Expert on justice reform leads public safety research center

Juliana Stratton

Juliana Stratton, former executive director of Cook County Justice for Children, is new head of the UIC Center for Public Safety and Justice in the College of Urban Planning and Public Affairs.


Legal and government professional Juliana Stratton is new director of the Center for Public Safety and Justice.

The research center, founded in 1997 by the U.S. Department of Justice to support community policing and problem-solving techniques, recently became a part of the College of Urban Planning and Public Affairs.

The center offers training, technical assistance and research. It maintains partnerships with the Bureau of Justice Assistance, U.S. Department of Homeland Security, Federal Emergency Management Agency and other agencies.
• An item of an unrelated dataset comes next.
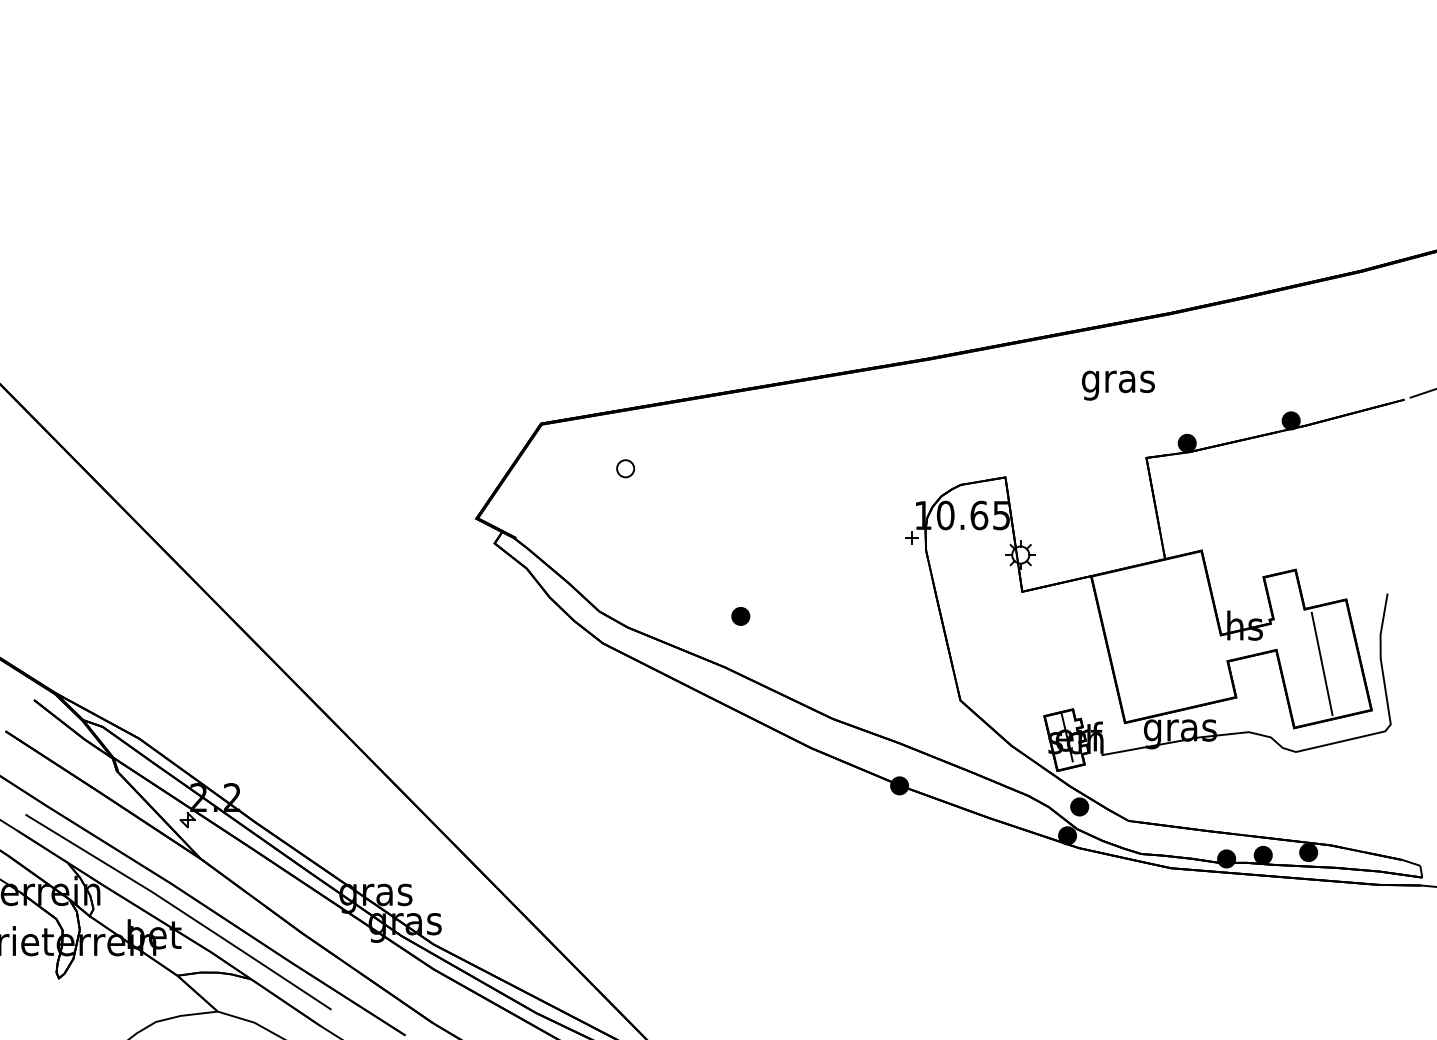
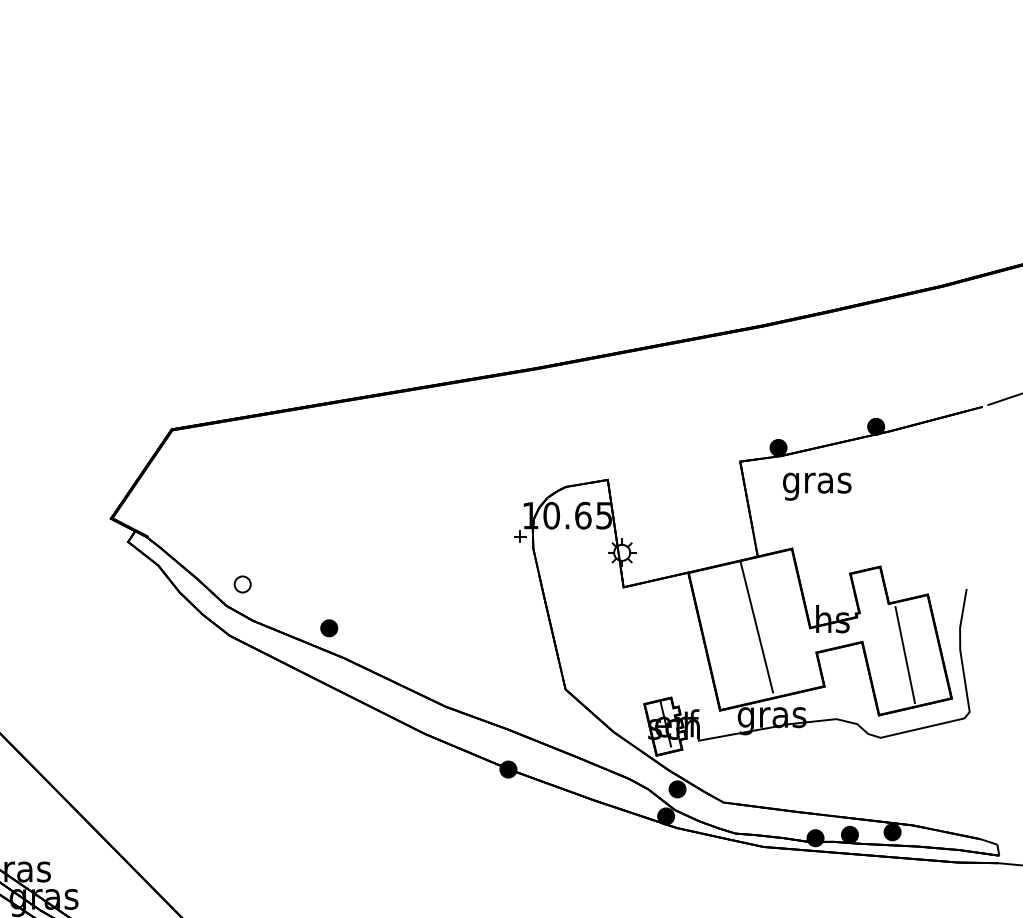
text: (1118, 385) -> (817, 486), moved
part: (625, 468) -> (242, 584), moved
part: (740, 616) -> (328, 628), moved
line: (1163, 633) -> (756, 626), added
Recent projects include a national protocol for law enforcement responses to missing persons with dementia, a procedural justice series for the King County (Washington) Sheriff’s Office and a revision of the Illinois Basic Law Enforcement Academy curriculum for best practices.

Stratton was executive director of Cook County Justice for Children, an independent nonprofit that promotes transparency and accountability by the Cook County Juvenile Court.

“I look forward to engaging the community around us in a dialogue about why public safety is an important aspect of urban planning and building strong communities,” she said.

Previously, Stratton was executive director of the Cook County Justice Advisory Council and managed the criminal and juvenile justice reform agenda for the Cook County Board president. She is trained in Peacekeeper Circles, a preventative restorative justice model for elementary-aged students and teachers.

“Juliana Stratton’s understanding of the justice system, and of the critical need for restorative justice, will serve the Center for Public Safety and Justice well,” said CUPPA dean Michael Pagano.

For nearly 20 years, Stratton was president of JDS Mediation Services Inc., an alternative dispute resolution firm. She was a deputy hearing commissioner for the Chicago Department of Business Affairs and Consumer Protection and an administrative law judge with the Chicago Department of Administrative Hearings and the Chicago Commission on Human Relations.

Stratton earned a law degree from DePaul University and an undergraduate degree in broadcast journalism from the Urbana-Champaign campus. She taught negotiation skills at Loyola University’s Graduate School of Business and serves on the hearings board of the Illinois Attorney Registration and Disciplinary Commission.